Monday, February 15, 2010
The Past in the Present
So very strange how your past can collide back into your present.
When I was living in London as a kid, I knew Eve Disher (1894-1991).
In her eighties then, she'd been a minor painter connected with the Bloomsbury Group, whose central and more periphery members included at various times Virginia and Leonard Woolf, Clive and Vanessa Bell, Lytton Strachey, the economist John Maynard Keynes, D H Lawrence, Bertrand Russell and E M Forster.

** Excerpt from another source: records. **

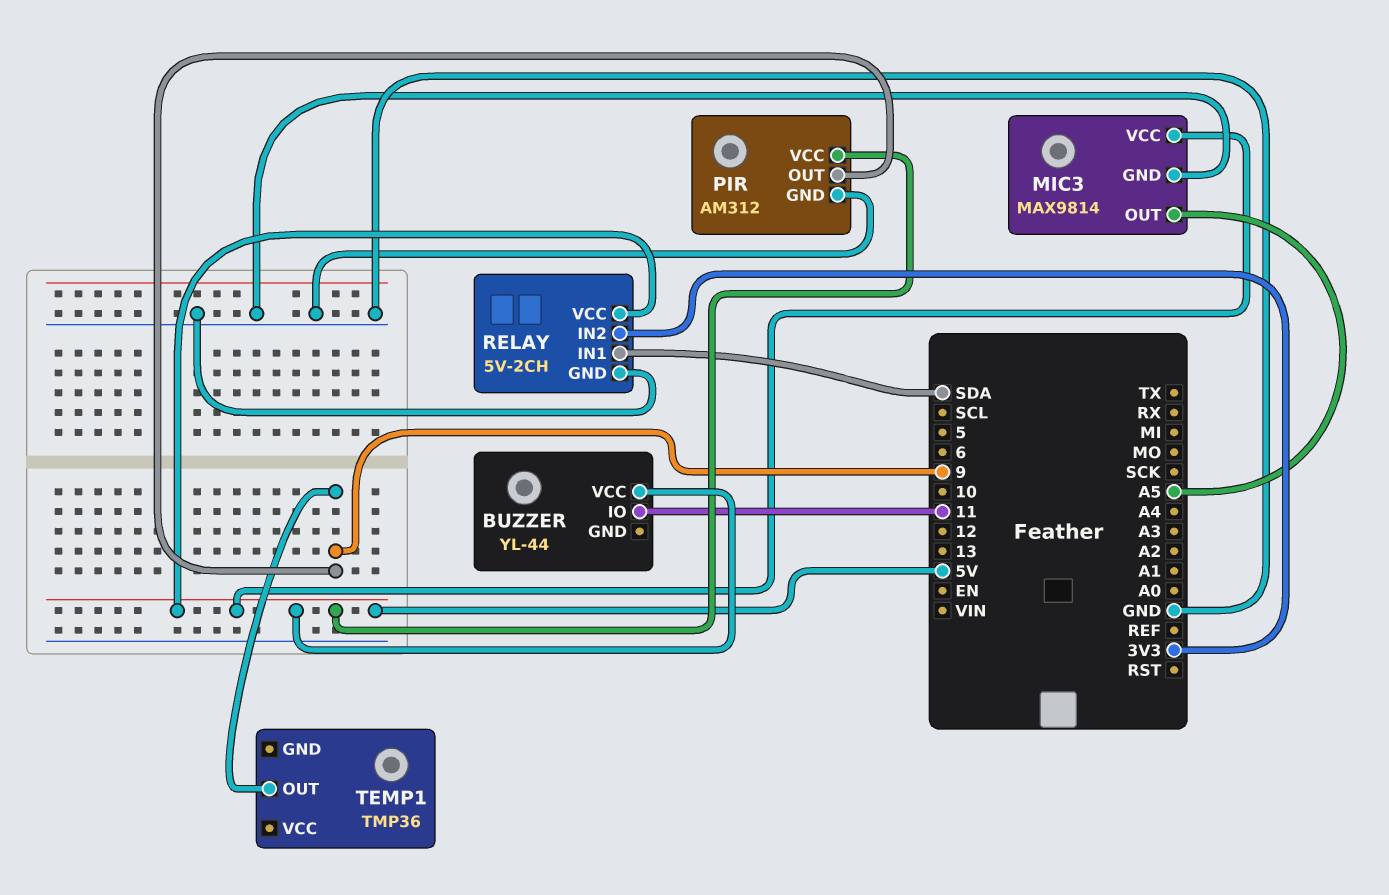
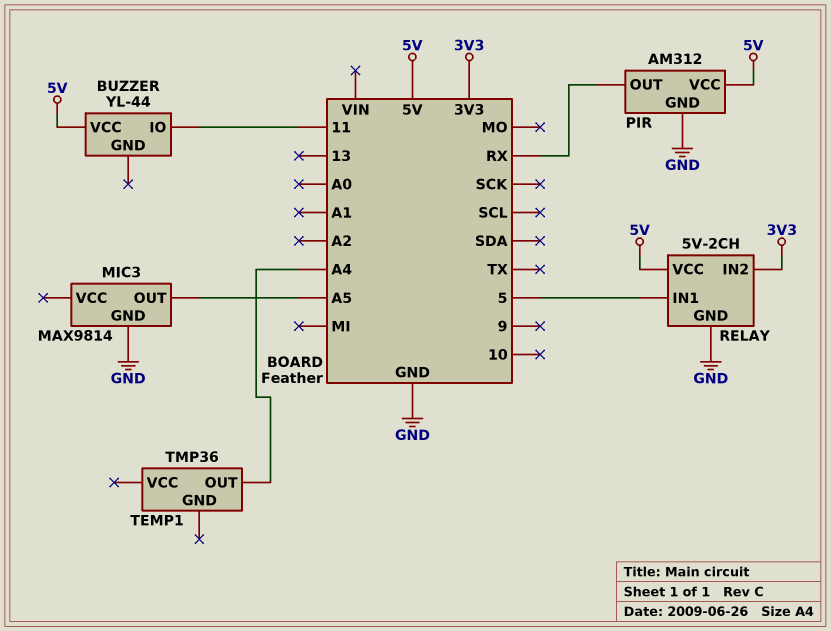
MIC3 pin VCC: 5V -> none
PIR pin OUT: 9 -> RX
RELAY pin IN1: SDA -> 5
TEMP1 pin OUT: 9 -> A4

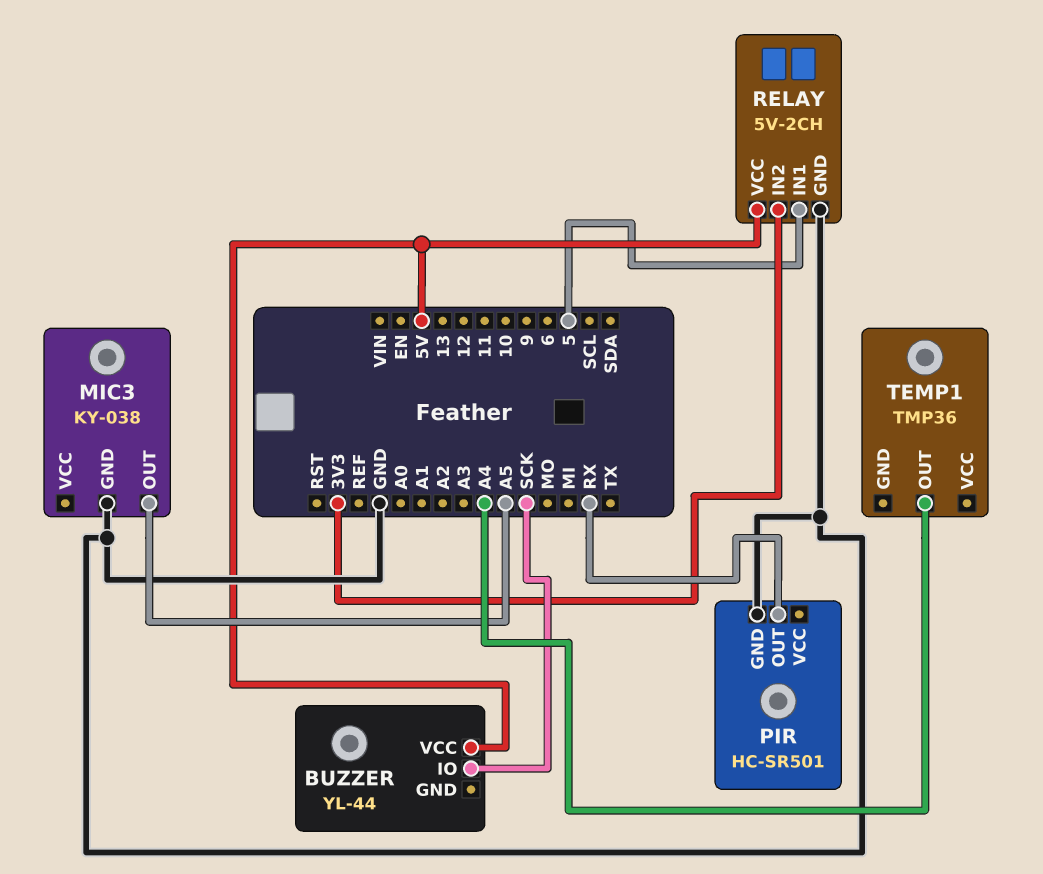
BUZZER pin IO: 11 -> SCK
MIC3: MAX9814 -> KY-038
PIR: AM312 -> HC-SR501
PIR pin VCC: 5V -> none

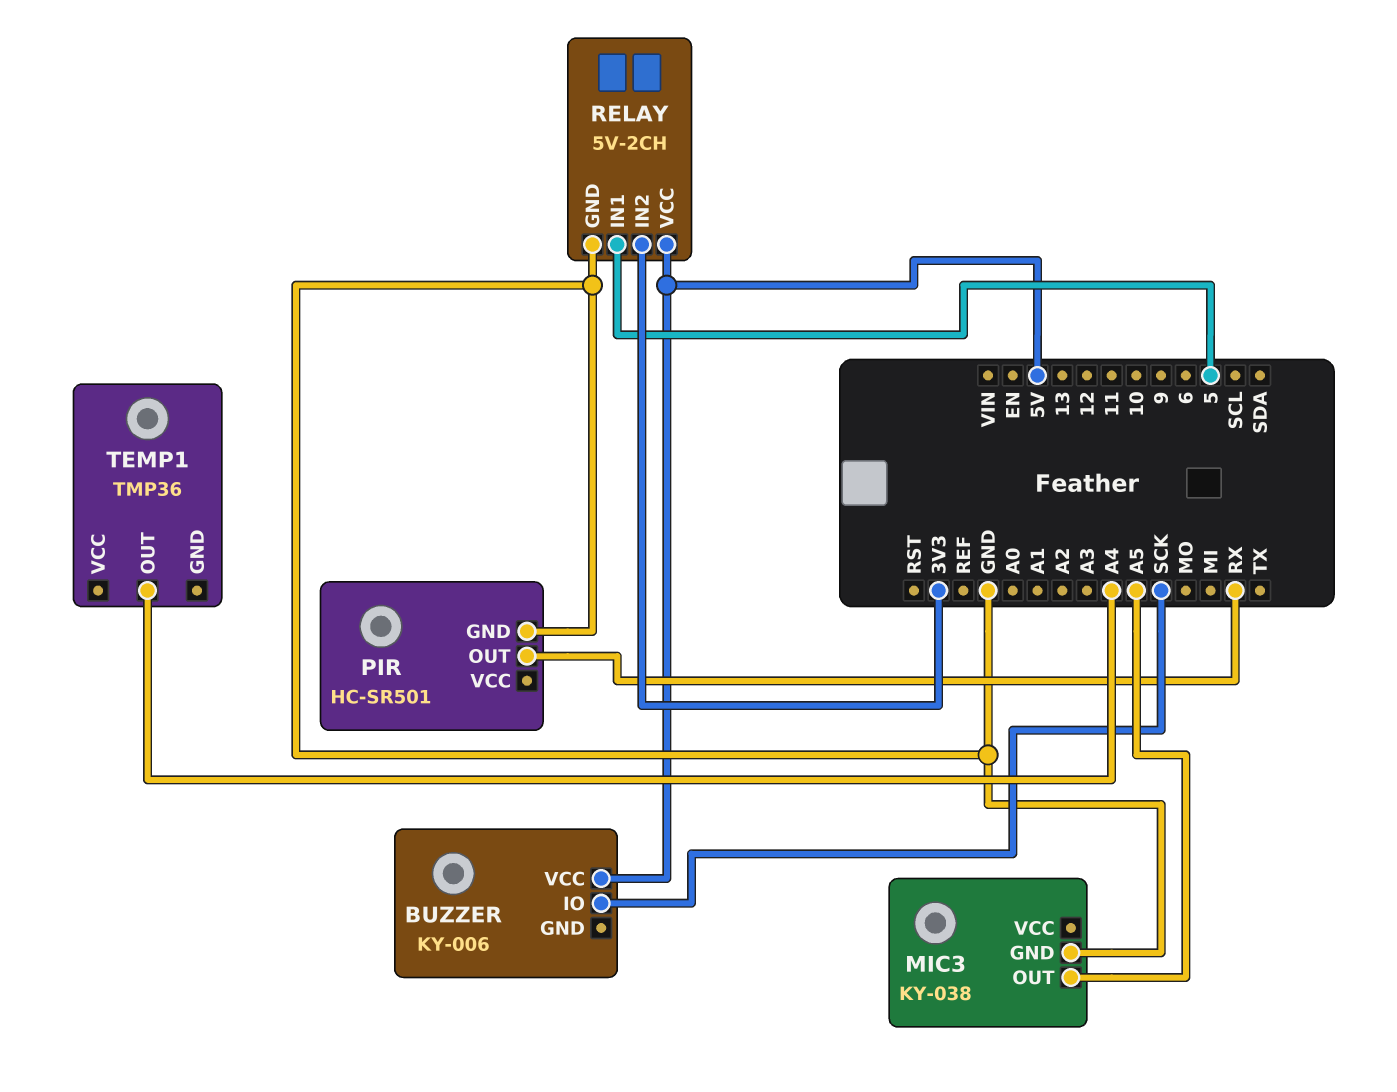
BUZZER: YL-44 -> KY-006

As I mentioned in a previous post (Lady Ottoline Morrell and Sociability), Eve very much influenced how I engage other people, or try to. When I first met her in her large Eccleston Square flat, wall-papered with the history of British avante garde painting of the first half of the C20, she sat me down and said 'Hello, I'm Eve. Lovely to meet you! Tell me all about yourself'. Which was not condescension or a segue just to talk about her own life. And I've attempted to hold on tight to this idea of intense selfless warmth and empathy ever since. E M Forster's 'only connect'.
Now, quite recently, I was browsing through eBay, as you do, when I stunned to see a somewhat familiarish painting of Eve's on offer from someone in France. And with a click of my ruby credit cards, the work was on my doorstep 3/4 days later.
When I turned it over, I noticed 'Provenance: The Artist's Collection' ...
... and was over-whelmed with emotion, realising the work was one I'd seen hanging on one of her walls way back when.
It seems to me time is not linear, but the past infused in the present.
And I'm now more intensely aware of Eve in my life, thanks to the near magic of online purchasing!